Eine kürzlich gemachte Umfrage bei Banken besagt, dass die Finanzinstitute weniger optimistisch in die Zukunft blicken als auch schon. Warum?
Europa ist für uns ein zentraler Markt, doch der Kontinent leidet, wirtschaftlich wie auch politisch. Der anstehende Brexit birgt erhebliche Unsicherheiten, und es stehen wichtige Wahlen an, welche die Europäische Union schwächen könnten. Die Konkurrenzfähigkeit der Euro-Länder im Süden leidet aufgrund des für sie starken Euros. Auch in der Schweiz ringen einzelne Privatbanken in der Schweiz weiter ums Überleben, rund ein Drittel der von uns untersuchten Institute arbeitet nicht profitabel. Die Auswirkungen der Regulierungen, aber auch veränderte Geschäftsmodelle und Kundenbedürfnisse bereiten insbesondere kleinen Banken erhebliche Probleme . Von daher äussern sich die Banken vorsichtig zur Zukunft.
Haben die Schweizer Banken in Sachen Weissgeld ihre Hausaufgaben gemacht?
Punkto Steuertransparenz stelle ich den Finanzinstituten ein gutes Zeugnis aus. Beim Automatischen Informationsaustausch, dem AIA, haben Banken und Versicherungen den ersten Schritt umgesetzt. Die Neukundeneröffnung entspricht dem neuen internationalen Standard.
Die Banken sind dort transparent, wo sie müssen, vor allem innerhalb der OECD-Staaten, aber bei Schwellen- oder Drittweltstaaten sieht es anders aus, nicht?
Es gibt Länder, die den AIA noch nicht ratifiziert haben und daher keine Daten austauschen müssen. Das kann bedeuten, dass Bankkunden aus diesen Ländern noch nicht steuerkonform sind. Wir sehen jedoch sehr viele Institute, die sich einer umfassenden Weissgeldstrategie verschreiben und keine unversteuerten Gelder annehmen – egal, ob diese dem AIA unterliegen oder nicht.
Wenn Sie in die Bücher dieser Banken schauen und Unregelmässigkeiten entdecken, beispielsweise in Bezug auf mögliches afrikanisches Schwarzgeld, was machen Sie dann?
Wir prüfen zunächst die Bücher aus finanzieller Perspektive und schauen, ob alles korrekt abgehandelt ist.

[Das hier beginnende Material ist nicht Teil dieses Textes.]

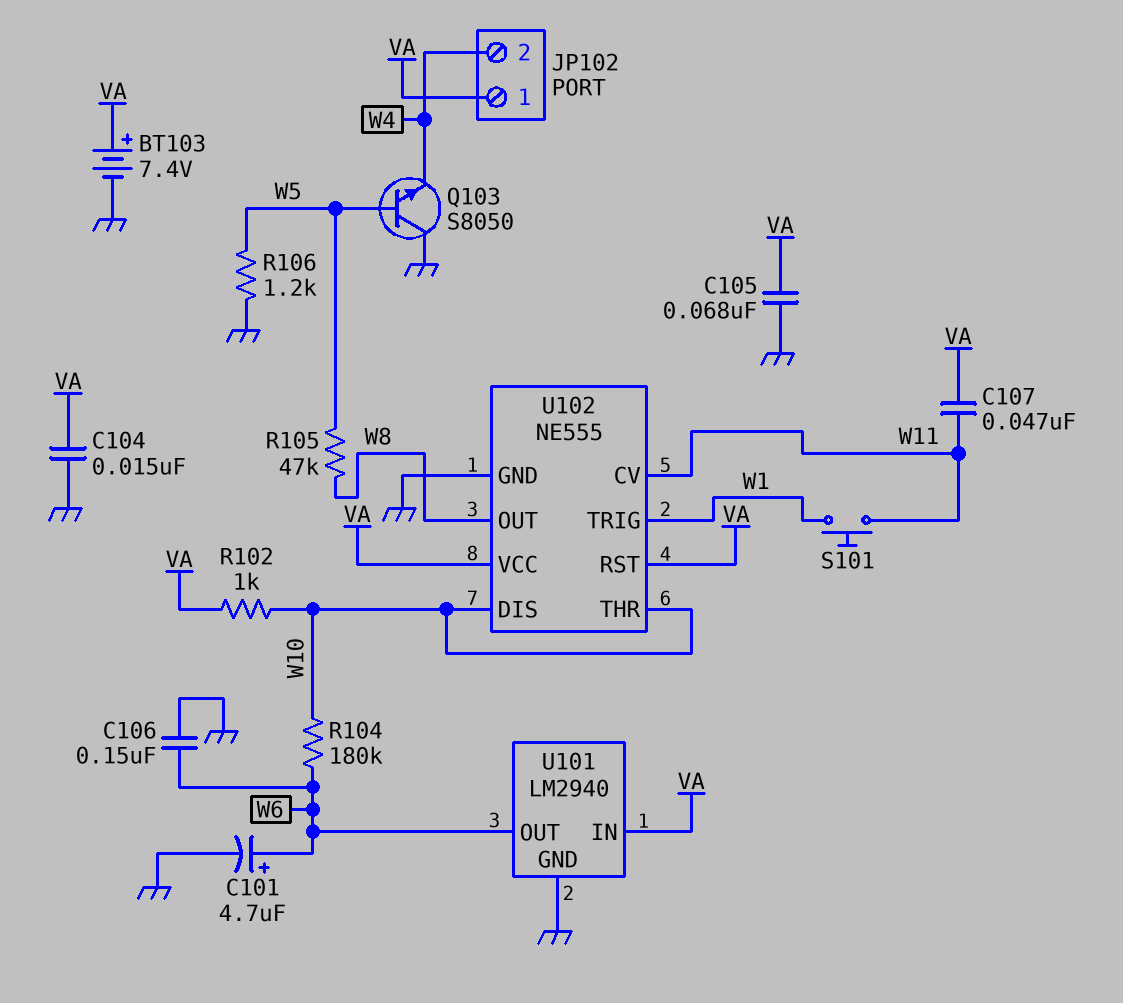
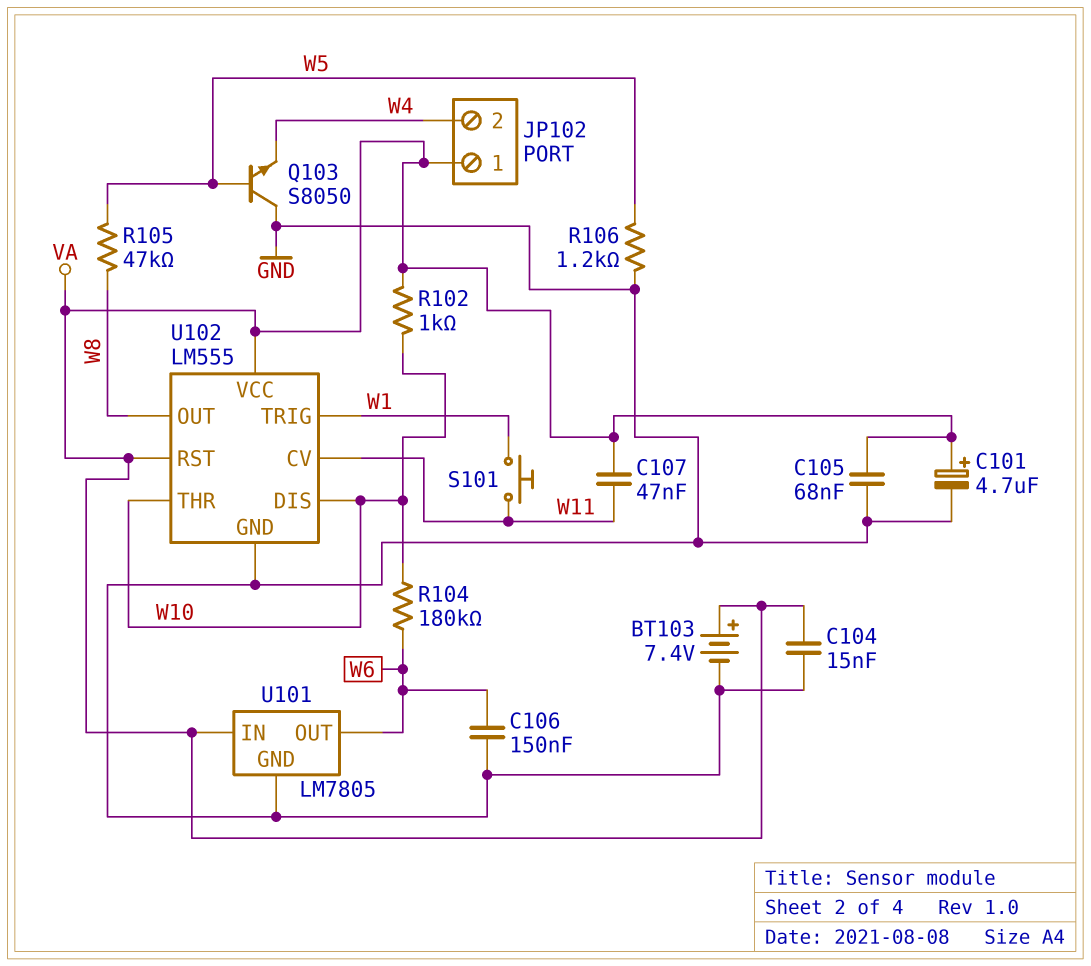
C101: 4.7uF (plus W6, minus GND) -> 4.7uF (plus VA, minus GND)
U101: LM2940 -> LM7805
U102: NE555 -> LM555

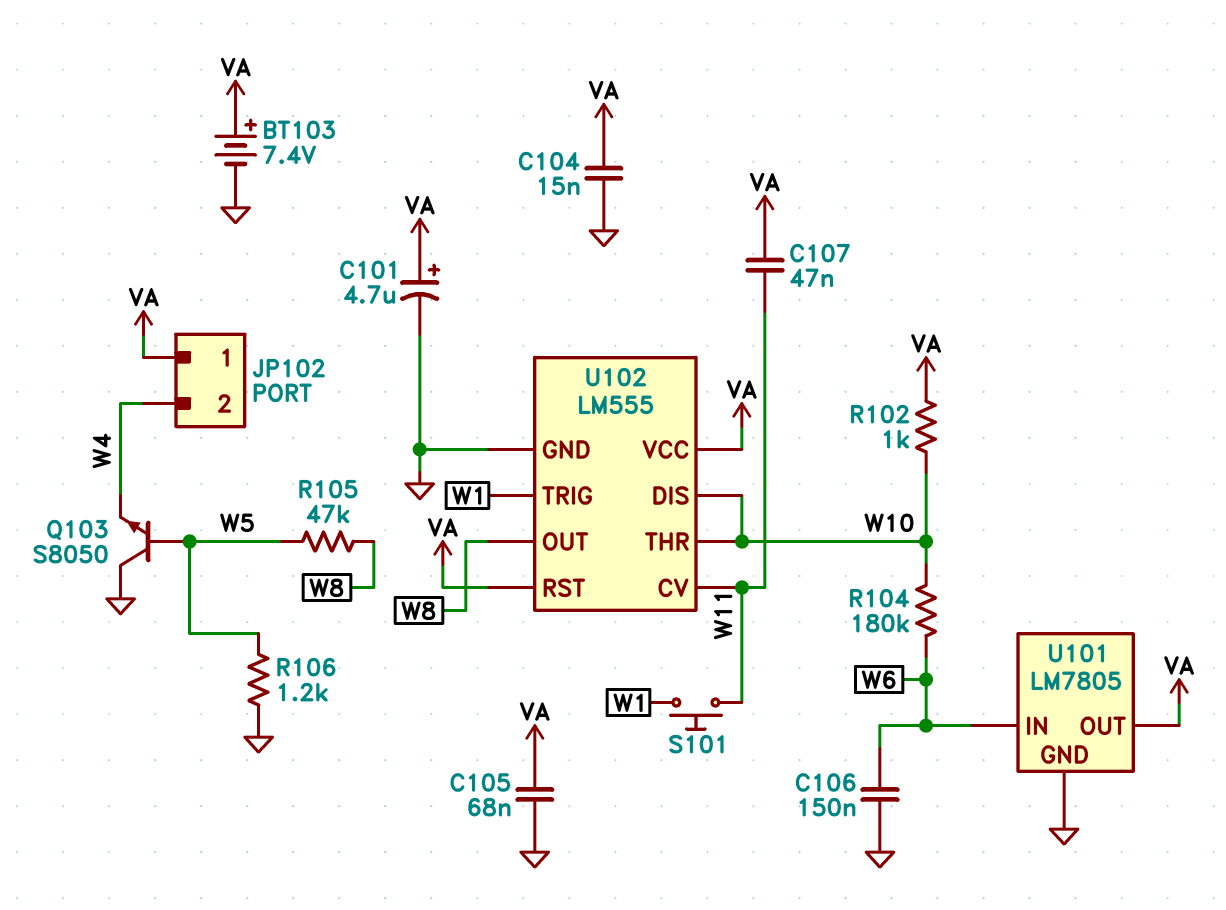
U101 pin IN: VA -> W6
U101 pin OUT: W6 -> VA

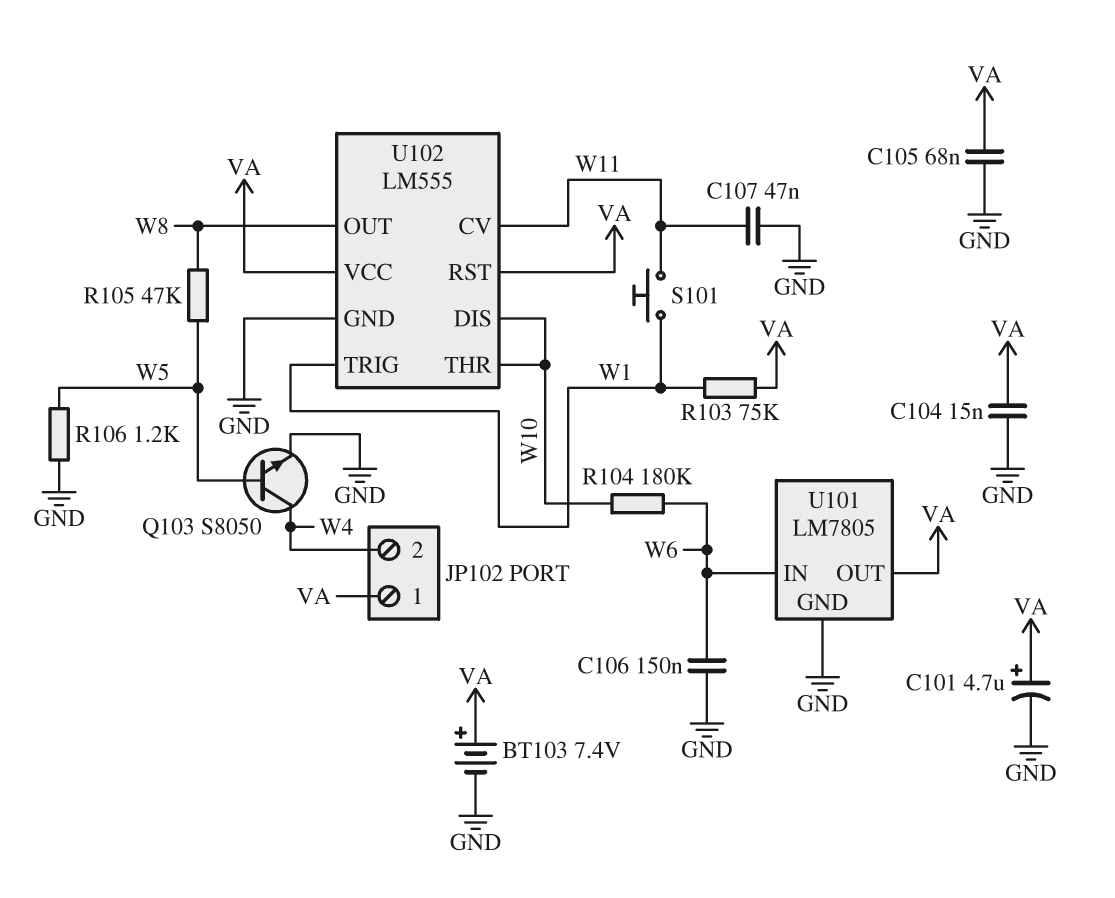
C107: 47nF (VA, W11) -> 47nF (GND, W11)
Q103: NPN S8050 (B W5, C GND, E W4) -> NPN S8050 (B W5, C W4, E GND)
R102: 1k (VA, W10) -> none
R103: none -> 75k (VA, W1)

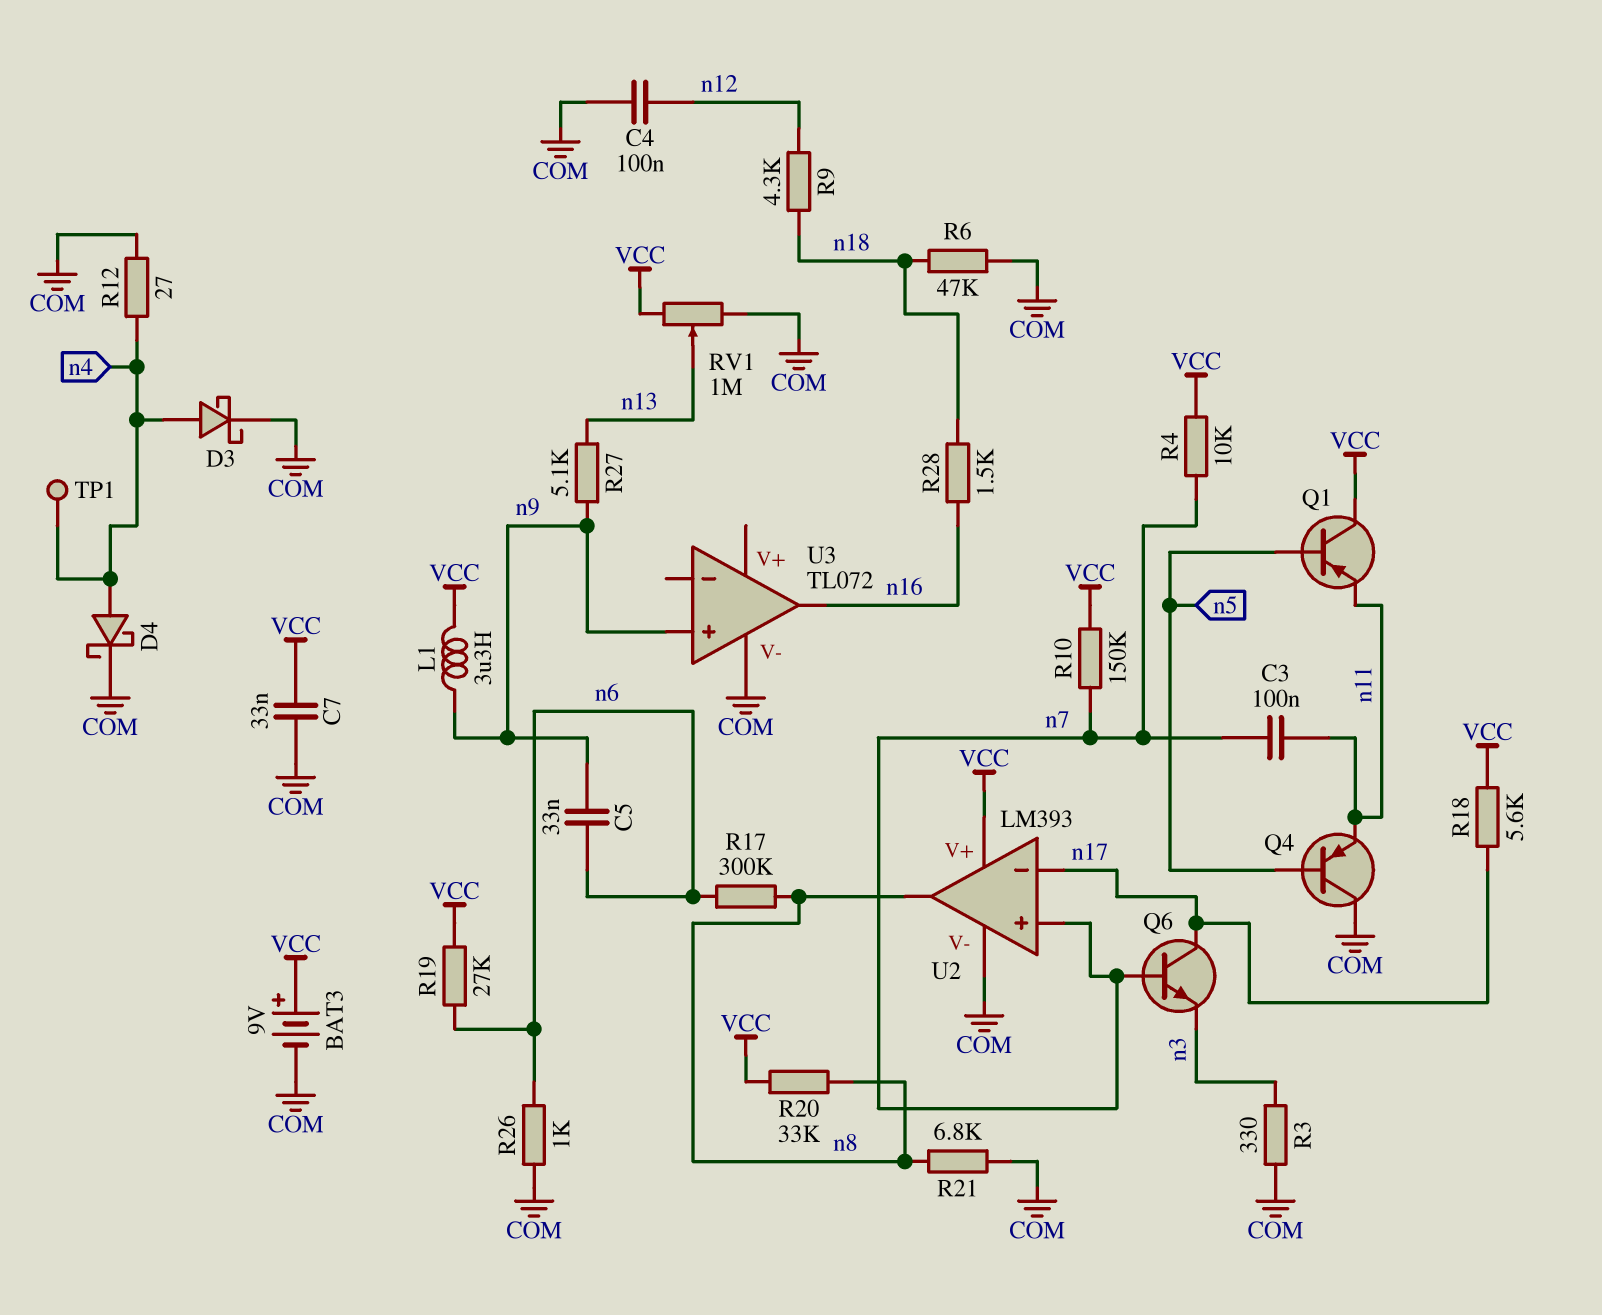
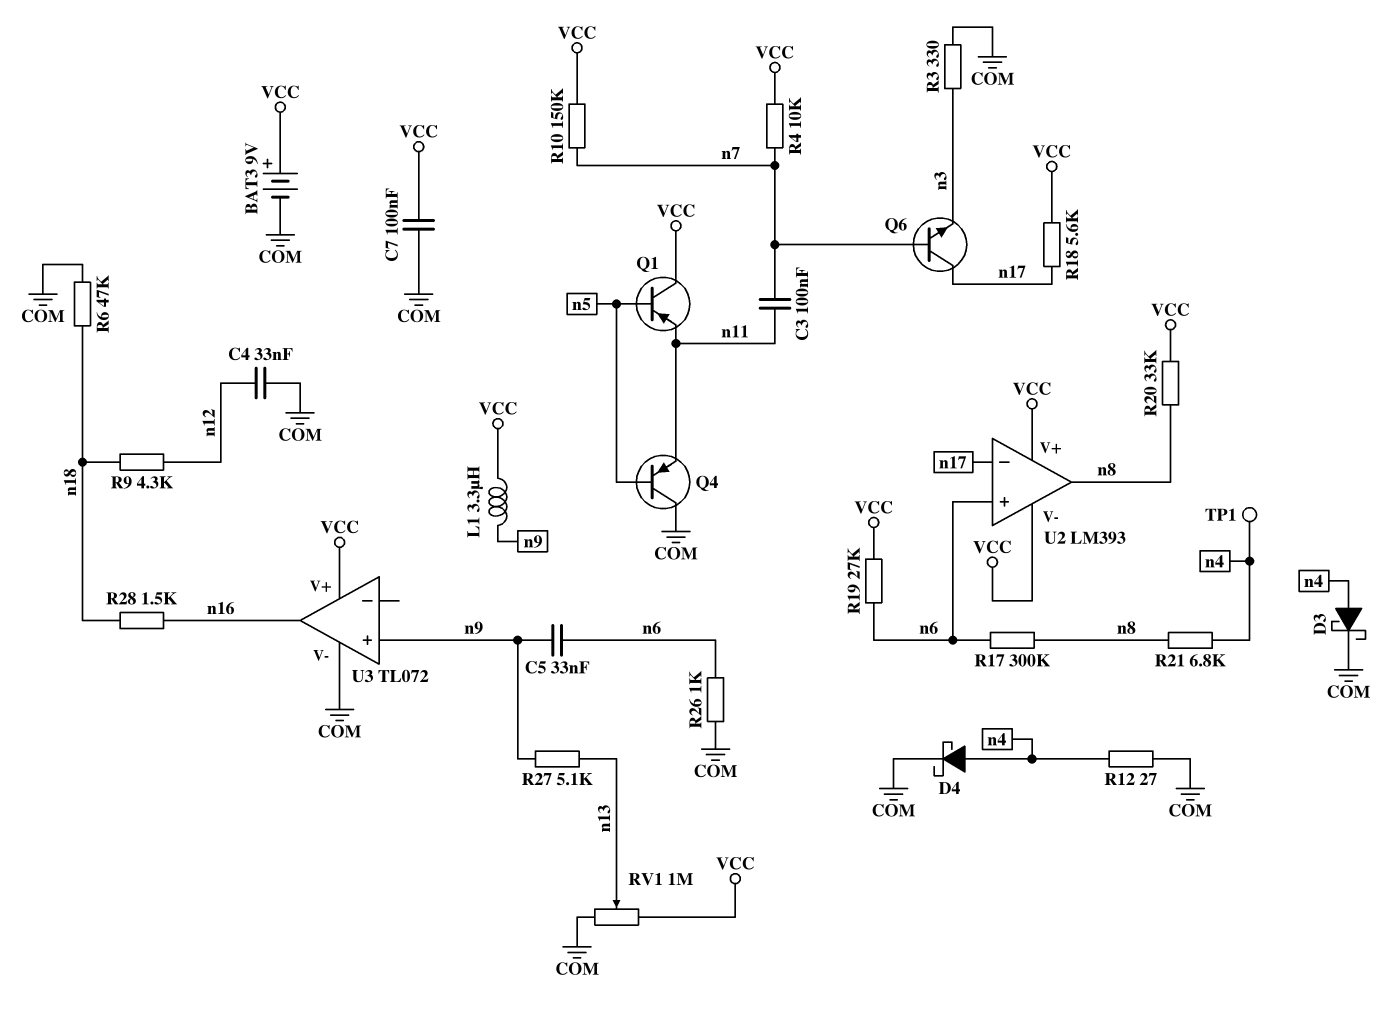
C4: 100nF (COM, n12) -> 33nF (COM, n12)
C7: 33nF (COM, VCC) -> 100nF (COM, VCC)
R21: 6.8k (COM, n8) -> 6.8k (n4, n8)
U2 pin V-: COM -> VCC
U2 pin in+: n7 -> n6
U3 pin V+: none -> VCC

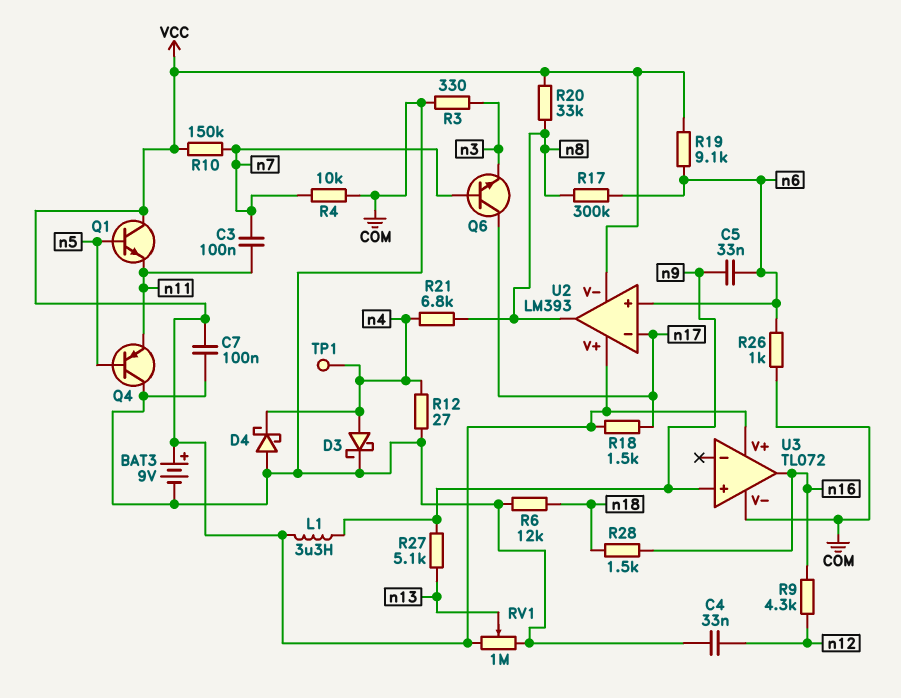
D4: schottky (A n4, K COM) -> schottky (A COM, K n4)
Q1: PNP (B n5, C VCC, E n11) -> NPN (B n5, C VCC, E n11)
R4: 10k (VCC, n7) -> 10k (COM, n7)
R6: 47k (COM, n18) -> 12k (COM, n18)
R9: 4.3k (n12, n18) -> 4.3k (n12, n16)
R18: 5.6k (VCC, n17) -> 1.5k (VCC, n17)
R19: 27k (VCC, n6) -> 9.1k (VCC, n6)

Wir untersuchen aber auch nicht-finanzielle Bereiche, wie etwa die Einhaltung der Geldwäschereivorschriften – hier sprechen wir von der regulatorischen Prüfung. Ergeben sich dabei Hinweise, dass es Gelder kriminellen Ursprungs sein könnten, ist die Bank anzeigepflichtig. Gesetzesverstösse müssen wir in unserem Bericht an die Finma mindestens beanstanden. In sehr schweren Fällen haben wir sogar eine unmittelbare Meldepflicht.
Haben Wirtschaftsprüfer diesbezüglich nicht immer mehr Klagen am Hals?
Nein, wir haben da keine zusätzlichen Klagen. Jedoch sind die Anforderungen und Erwartungen an den Prüfer sowohl von Seiten der Finma wie auch der Öffentlichkeit gestiegen. Wir müssen effektiv immer mehr Themen abdecken. Wegen der zunehmenden Grösse und Komplexität – insbesondere bei global tätigen Konzernen – ist die Herausforderung enorm. Heute können wir zwar mit hilfreichen digitalen Analyse-Instrumenten riesige Datenmengen durchleuchten und Ausreisser identifizieren. Aber das ist noch lange kein Garant, dass wir alles sehen. Eine Buchprüfung ist keine forensische Aufgabe.
Das Schwarzgeld, das früher bei Schweizer Banken lag, hat sich teilweise auf andere Player verschoben. Wissen Sie, auf welche?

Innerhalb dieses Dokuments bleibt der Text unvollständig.